Die Freiheitsliebenden, die Anhänger der Demokratie, haben allerdings oft ihre liebe Not mit den Staufern. Der Liberale Ludwig Pfau versucht 1847 in einem Gedicht gegen den Trend anzuschreiben: »Laß ruhn den Barbarossa doch, auf seines Schwertes Knauf. Laß ihn bei seinem Trosse doch. Und wach Du selber auf!« Keiner aber verspottet die Staufer so kunstvoll wie Heinrich Heine. In seinem satirischen Versepos »Deutschland. Ein Wintermärchen« (1844) träumt der politische Dichter von einem Besuch im Kyffhäuser, wo er sich mit dem alten Barbarossa unterhält. »Geh’, leg Dich schlafen«, befiehlt er ihm respektlos, »wir werden uns auch ohne Dich erlösen … Bedenk’ ich die Sache ganz genau. So brauchen wir gar keinen Kaiser.«
Was die anderen in den Himmel heben, nennt Heine schlicht das »alte Heilige Römische Reich« mit seinem »modrigsten Plunder«. Der vielgepriesene Kaiser ist bei ihm ein knauseriger Depp, der seinen Soldaten nur einen Dukaten pro Jahrhundert zahlt und die Französische Revolution verschlafen hat. Hämisch beschreibt Heine, wie er »durch die Säle herumwatschelt«, der alte Rotbart, »mit mir in trautem Geschwätze, er zeigte, wie ein Antiquar, mir seine Kuriosa und Schätze«.
Die Staufer müssen auch herhalten für den erbitterten Richtungsstreit um den künftigen Kurs der Reichspolitik. Es geht um die Frage, in welchen Grenzen das Reich herzustellen sei – sollte man in einer großdeutschen Lösung alle deutschsprachigen Gebiete vereinen oder, als kleindeutsche Variante, nur den Norddeutschen Bund mit Süddeutschland? Die Staufer hätten sich in Italien verzettelt und deshalb die
nationalstaatliche Entwicklung blockiert, mäkelt der Münchner Historiker Heinrich von Sybel. Sein Innsbrucker Kollege Julius Ficker, der eine großdeutsche Lösung unter habsburgischer Führung propagiert, hält dagegen – daraus sollte ein Historikerstreit werden, der bis ins nächste Jahrhundert nachwirkt.

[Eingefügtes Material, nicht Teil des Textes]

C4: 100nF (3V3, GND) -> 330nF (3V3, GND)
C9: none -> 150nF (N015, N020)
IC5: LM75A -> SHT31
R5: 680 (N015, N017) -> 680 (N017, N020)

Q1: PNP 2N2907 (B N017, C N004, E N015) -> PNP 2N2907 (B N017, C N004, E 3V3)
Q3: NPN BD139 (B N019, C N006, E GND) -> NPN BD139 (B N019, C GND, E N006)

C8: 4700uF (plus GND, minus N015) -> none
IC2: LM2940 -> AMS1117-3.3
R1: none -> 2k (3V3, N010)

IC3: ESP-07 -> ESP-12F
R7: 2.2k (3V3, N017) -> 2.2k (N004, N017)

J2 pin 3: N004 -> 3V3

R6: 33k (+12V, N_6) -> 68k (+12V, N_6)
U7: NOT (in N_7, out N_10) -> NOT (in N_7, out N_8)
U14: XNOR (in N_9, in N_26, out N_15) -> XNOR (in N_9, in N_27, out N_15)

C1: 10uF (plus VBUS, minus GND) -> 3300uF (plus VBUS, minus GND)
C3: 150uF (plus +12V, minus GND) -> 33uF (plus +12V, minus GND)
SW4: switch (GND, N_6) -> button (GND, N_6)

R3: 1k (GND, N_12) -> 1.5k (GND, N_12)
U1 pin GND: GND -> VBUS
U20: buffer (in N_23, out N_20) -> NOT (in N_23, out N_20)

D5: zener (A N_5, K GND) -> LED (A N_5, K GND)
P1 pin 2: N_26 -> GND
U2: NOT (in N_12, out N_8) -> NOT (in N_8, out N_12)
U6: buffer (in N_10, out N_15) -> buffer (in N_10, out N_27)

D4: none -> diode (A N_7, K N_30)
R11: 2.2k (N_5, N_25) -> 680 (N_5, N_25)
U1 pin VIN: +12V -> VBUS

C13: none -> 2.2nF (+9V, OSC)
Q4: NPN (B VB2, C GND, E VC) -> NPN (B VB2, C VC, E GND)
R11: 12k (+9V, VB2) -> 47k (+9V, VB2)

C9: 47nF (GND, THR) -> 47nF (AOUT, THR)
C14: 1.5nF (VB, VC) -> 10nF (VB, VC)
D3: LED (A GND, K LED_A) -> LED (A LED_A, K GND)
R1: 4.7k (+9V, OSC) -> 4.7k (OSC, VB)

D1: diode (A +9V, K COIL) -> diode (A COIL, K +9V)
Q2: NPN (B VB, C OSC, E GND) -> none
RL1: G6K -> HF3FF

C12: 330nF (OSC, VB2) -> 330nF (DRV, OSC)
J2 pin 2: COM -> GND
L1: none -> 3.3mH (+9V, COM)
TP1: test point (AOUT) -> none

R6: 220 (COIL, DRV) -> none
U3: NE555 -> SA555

1871 zur Reichsgründung entzweien die Staufer sogar noch die Parteien im Reichstag – als ginge es um eine aktuelle Politikvorlage. Der Sprecher der Nationalliberalen, der Abgeordnete Rudolf von Bennigsen, macht den imperialen Kurs Barbarossas und Friedrichs II. nieder: Gerade die mächtigsten Kaiser hätten sich um Deutschland nicht gekümmert und »in langen Regierungsjahren Deutschland kaum betreten«. Zwar kritisiert auch der Zentrumsabgeordnete Ludwig Windthorst die Italien-Züge der Staufer, findet aber in der Erinnerung an sie eine Poesie, die »eine tiefe Saite des deutschen Charakters zum Schwingen bringe«. Tatsächlich soll die Anbindung an das erste Kaiserreich dem nüchternen Beamten- und Militärstaat Preußen etwas geschichtlichen Glanz verleihen. Praktische Politik, so Münkler, wird aus der nostalgischen Rückschau aber nicht.
Der Glanz strahlt zur prächtigen Siegesfeier gerade recht, nach dem Triumph über die Franzosen dichtet Theodor Fontane vaterländische Sentenzen über Wilhelm I., den »Kaiser Blanchebart«. Zum Empfang der aus Frankreich zurückkehrenden Truppen gibt das Hoftheater in Stuttgart »Kaiser Rotbarts Erwachen«, in Karlsruhe spielt man »Kaiser Rotbart« und in Berlin »Barbarossa«.